Shane Parrish describes the usefulness of reasoning from first principles like this:
“…the idea is to break down complicated problems into basic elements and then reassemble them from the ground up. It’s one of the best ways to learn to think for yourself, unlock your creative potential, and move from linear to non-linear results…Reasoning by first principles is useful when you are (1) doing something for the first time, (2) dealing with complexity, and (3) trying to understand a situation that you’re having problems with. In all of these areas, your thinking gets better when you stop making assumptions and you stop letting others frame the problem for you…”
I want to think for myself, unlock creative potential and get non-linear results. I, and anyone running a restaurant, is, in a way, doing something for the first time. Never before have restaurants so dominated the retail landscape, had to negotiate a sea of technological intermediaries and interlopers, and navigate the relentless pressure on profitability and survival.
So yeah, first principles thinking feels right!
If we’re going to break down the complicated problem of restaurants into the basic elements and start from the ground up, I think we should start with Richard Wrangham. Wrangham is a Harvard Primatologist and author of the book “Catching Fire: How Cooking Made Us Human”. In the book, he argues that it was cooking that led to bigger brains and the evolution from Homo Habilis to Homo Erectus and eventually Homo Sapiens. The argument is compelling and pretty simple.
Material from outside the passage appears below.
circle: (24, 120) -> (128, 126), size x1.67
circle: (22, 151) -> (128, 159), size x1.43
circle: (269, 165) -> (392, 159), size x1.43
Cooking food made it easier to digest, releasing more calories and nutrients that would otherwise be unavailable from raw foods.
This increased energy availability allowed for the evolution of larger brains, which require substantial energy to develop and maintain.
The practice of cooking led to a division of labor, social cooperation, and other behaviors that shaped human social structures.
The anatomical changes in humans, such as smaller teeth, jaws, and digestive tracts compared to other primates, were adaptations that followed the adoption of cooking.
He likened cooking to a form of external digestion that allowed for consuming more calories with less energy. The new found surplus of calories went to brain development, a pre-frontal cortex, empathy and, fast forward a couple million years, cronuts and Netflix.
Wrangham’s cooking hypothesis has it’s detractors - ‘where’s the proof of cooking at scale’, ‘stick to your chimps’ . Whether cooking was the ultimate unlock for humanity or not, it’s seems inarguable that it was a game-changer. If cooking and consuming cooked food was, ahem, elemental to evolution, what does that say about the modern role of restaurants?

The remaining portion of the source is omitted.